Studio album by Greenwheel
- Released: June 25, 2002
- Recorded: House of Blues, Memphis, Tennessee; Sound Stage, The Groove Room, Javalina, The Rock Studios, Nashville, Tennessee
- Genre: Alternative rock Alternative metal
- Length: 42:31
- Label: Island (USA)
- Producer: Malcolm Springer

= Soma Holiday (Greenwheel album) =

Soma Holiday is the first full-length major label release by the American alternative rock band Greenwheel, released in 2002 on Island Records. The title derives from the catatonic, drug-induced state of mind in Aldous Huxley's Brave New World.

Professional ratings
Review scores
| Source | Rating |
| AllMusic | (3/5) |

==Track listing==
1. "Shelter"
2. "Sustain You"
3. "Breathe"
4. "Louder Than Words"
5. "Strong"
6. "Drowning Man"
7. "Faces"
8. "Identity"
9. "Disappear"
10. "Dim Halo"
11. "Radiance"
12. "The End"

In Japan, the album was released with a bonus track entitled "Flood".

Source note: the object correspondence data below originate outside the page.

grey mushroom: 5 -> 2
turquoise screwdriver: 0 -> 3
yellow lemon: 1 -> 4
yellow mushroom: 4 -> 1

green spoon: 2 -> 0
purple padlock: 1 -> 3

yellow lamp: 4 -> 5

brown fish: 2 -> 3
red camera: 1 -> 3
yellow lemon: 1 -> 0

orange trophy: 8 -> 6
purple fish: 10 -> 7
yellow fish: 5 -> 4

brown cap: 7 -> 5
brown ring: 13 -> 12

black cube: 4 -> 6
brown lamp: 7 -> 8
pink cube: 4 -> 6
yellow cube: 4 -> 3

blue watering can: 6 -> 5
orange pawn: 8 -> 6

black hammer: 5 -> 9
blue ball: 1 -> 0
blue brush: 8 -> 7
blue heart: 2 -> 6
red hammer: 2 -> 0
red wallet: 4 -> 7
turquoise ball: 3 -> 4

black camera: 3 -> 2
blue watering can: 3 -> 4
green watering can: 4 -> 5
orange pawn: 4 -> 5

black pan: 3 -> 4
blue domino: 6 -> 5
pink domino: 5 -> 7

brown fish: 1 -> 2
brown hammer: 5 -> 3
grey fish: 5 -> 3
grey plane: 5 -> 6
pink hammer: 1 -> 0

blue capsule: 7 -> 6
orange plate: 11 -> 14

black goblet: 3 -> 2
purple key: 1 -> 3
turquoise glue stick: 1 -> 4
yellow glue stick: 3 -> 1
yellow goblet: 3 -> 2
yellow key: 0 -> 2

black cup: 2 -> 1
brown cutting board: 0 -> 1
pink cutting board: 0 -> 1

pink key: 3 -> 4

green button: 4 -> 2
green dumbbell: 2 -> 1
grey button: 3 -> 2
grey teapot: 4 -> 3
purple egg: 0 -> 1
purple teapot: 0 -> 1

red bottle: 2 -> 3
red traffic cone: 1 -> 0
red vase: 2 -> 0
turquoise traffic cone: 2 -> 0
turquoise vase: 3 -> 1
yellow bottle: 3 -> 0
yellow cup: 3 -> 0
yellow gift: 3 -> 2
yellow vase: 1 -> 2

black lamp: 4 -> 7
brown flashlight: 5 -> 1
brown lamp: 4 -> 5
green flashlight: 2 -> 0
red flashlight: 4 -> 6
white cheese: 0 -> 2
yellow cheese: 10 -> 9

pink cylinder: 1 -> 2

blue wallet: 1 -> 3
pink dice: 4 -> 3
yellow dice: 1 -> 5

Prior to the release of Soma Holiday, "Shelter" originally debuted on the second soundtrack to The Fast and the Furious, titled More Fast and Furious, and later included on the Spider-Man soundtrack. The only difference between both albums is that the latter removed the first six seconds of the song.

"Strong" is featured in the video game NHL 2003.

"Breathe" was covered by Melissa Etheridge, which garnered her a Grammy nomination in 2005.

==Use in Public Media==
The song "Louder Than Words" is a common ending to the popular podcast Distorted View Daily.